El martes (13 de mayo), en la sesión asiática, el mercado del oro aún no se ha recuperado de la turbulencia del "Lunes Negro". El oro al contado ronda los 3238 dólares por onza, mientras la actitud del mercado sigue en proceso de recuperación. En la jornada anterior, el precio del oro sufrió una fuerte caída, desplomándose casi un 3% en un solo día, registrando su peor caída diaria desde 2025.
Panorámica de la caída del oro: Aturdido por una presión de venta sin precedentes
El 12 de mayo, los mercados financieros globales sufrieron un cambio repentino, y los alcistas del oro enfrentaron una derrota colectiva. El oro al contado cayó momentáneamente a 3207.73 dólares por onza, cerrando en 3234.79 dólares. El contrato principal de futuros de oro de COMEX se desplomó un 3.5% a 3228 dólares, mostrando una gran vela negra en el gráfico diario, sorprendiendo al mercado.
Esta caída fue provocada por un sorprendente alivio en las relaciones comerciales entre China y Estados Unidos. Una declaración conjunta anunciada por ambas naciones informó que los aranceles punitivos se reducirán drásticamente: las tarifas estadounidenses sobre productos chinos se reducirán del 145% al 30%, y China también reducirá sus aranceles del 125% al 10%. Este "acuerdo de tregua" de 90 días superó las expectativas del mercado, lo que llevó a los inversores a retirar rápidamente sus fondos del oro y otros activos de refugio.

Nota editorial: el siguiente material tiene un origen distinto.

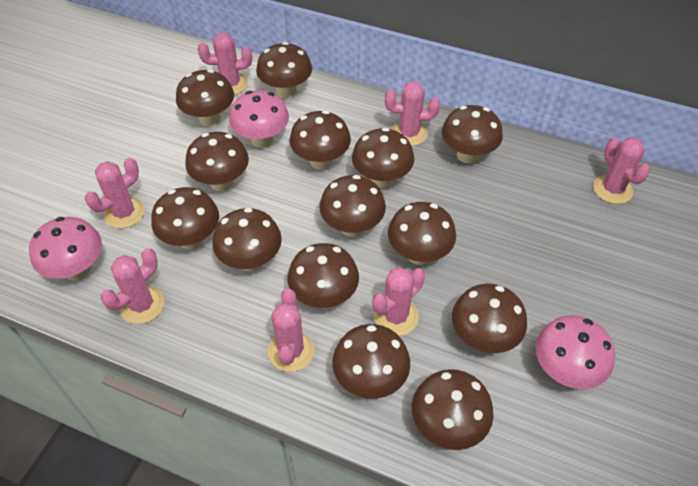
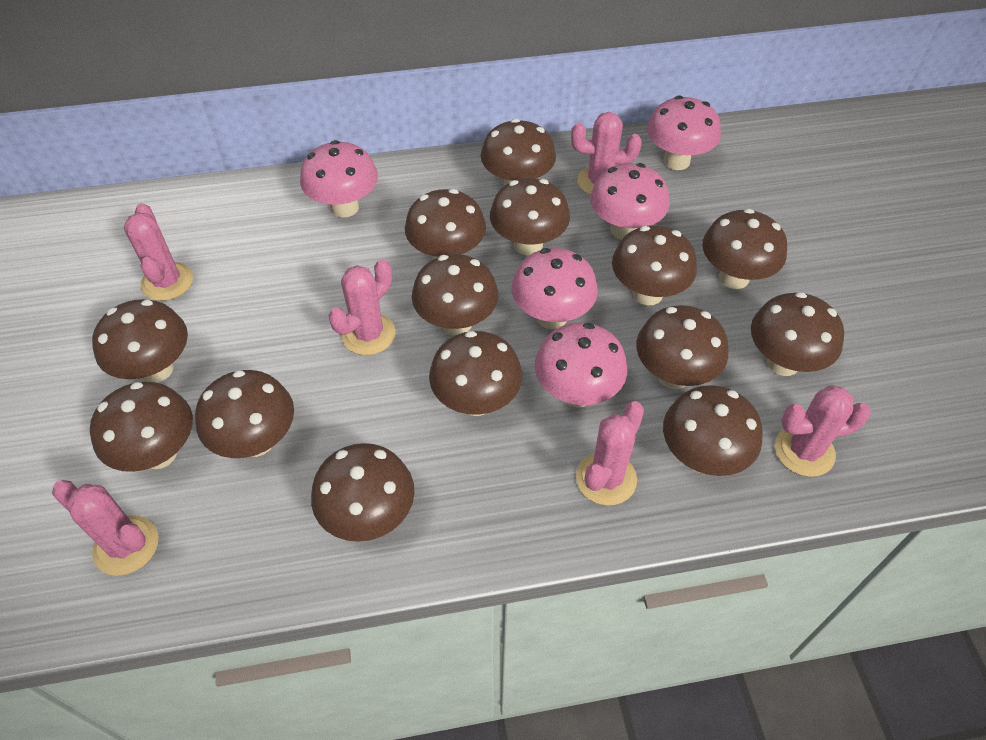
pink cactus: 7 -> 6
pink mushroom: 3 -> 5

Tres factores negativos letales que barrieron con el oro
- Debilitamiento del atractivo como refugio:
El oro siempre se ha considerado un "tesoro en tiempos convulsos". Pero con la mejora de las relaciones entre China y Estados Unidos, su atractivo como activo de refugio disminuyó bruscamente. Adrian Ash de BullionVault destacó que la reacción del mercado ante las políticas cambiantes de la Casa Blanca finalmente se convirtió en el desencadenante de la caída del precio del oro. - El fortalecimiento del dólar presiona el precio del oro:
El índice del dólar aumentó un 1.5% en el mismo día, superando la barrera de 101 hasta 101.97, alcanzando su nivel más alto en dos meses. El aumento del dólar hace que el oro sea más caro para los compradores extranjeros, y sumado al alza en los rendimientos de los bonos estadounidenses, ambos factores debilitaron el atractivo del oro. - Flujo de capital hacia activos de riesgo:
Los inversores rápidamente rebalancearon su cartera hacia los mercados de riesgo. El S&P 500 subió un 3.26%, y el Nasdaq se disparó un 4.35%, mientras que el índice de volatilidad VIX cayó por debajo de 20. Un analista de UBS comentó: "Cuando el rendimiento diario de las acciones supera el aumento anual del oro, el capital naturalmente se dirige hacia el mercado bursátil".
Corrientes subyacentes del mercado: el punto de inflexión del oro podría no estar lejos
A pesar de la retirada temporal del sentimiento de refugio, no se deben ignorar las variables potenciales del mercado:
- La política de la Reserva Federal sigue siendo incierta:
El presidente de la Reserva Federal de Chicago, Goolsbee, indicó que el 30% restante de los aranceles aún podría provocar presiones inflacionarias. Aunque el mercado espera ampliamente que la Reserva Federal posponga la reducción de tasas hasta septiembre, si los datos del IPC de esta semana superan las expectativas, podría reavivar el papel del oro como protección contra la inflación. - Riesgos geopolíticos aún acechan:
Las tensiones entre India y Pakistán, junto con un incierto panorama de negociaciones entre Rusia y Ucrania, constituyen posibles eventos "cisne negro" geopolíticos. El Banco de Holanda advirtió: "Vender oro ahora es como tirar un paraguas en un día lluvioso". - La demanda física podría sostener el precio del oro:
Citibank señaló que hay un fuerte soporte de compra física por debajo de los 3200 dólares, especialmente con la inminente temporada de bodas en India.
¿Tiene el oro una "segunda primavera"?
A corto plazo, el mercado aún necesita tiempo para digerir la reacción ante esta situación inesperada. Goldman Sachs ha reducido su pronóstico para el precio del oro a 3150 dólares en los próximos tres meses, pero mantiene su objetivo de fin de año en 3600 dólares, argumentando que "la tendencia de compra de oro por los bancos centrales a nivel mundial y el proceso de monetización de deuda son irreversibles".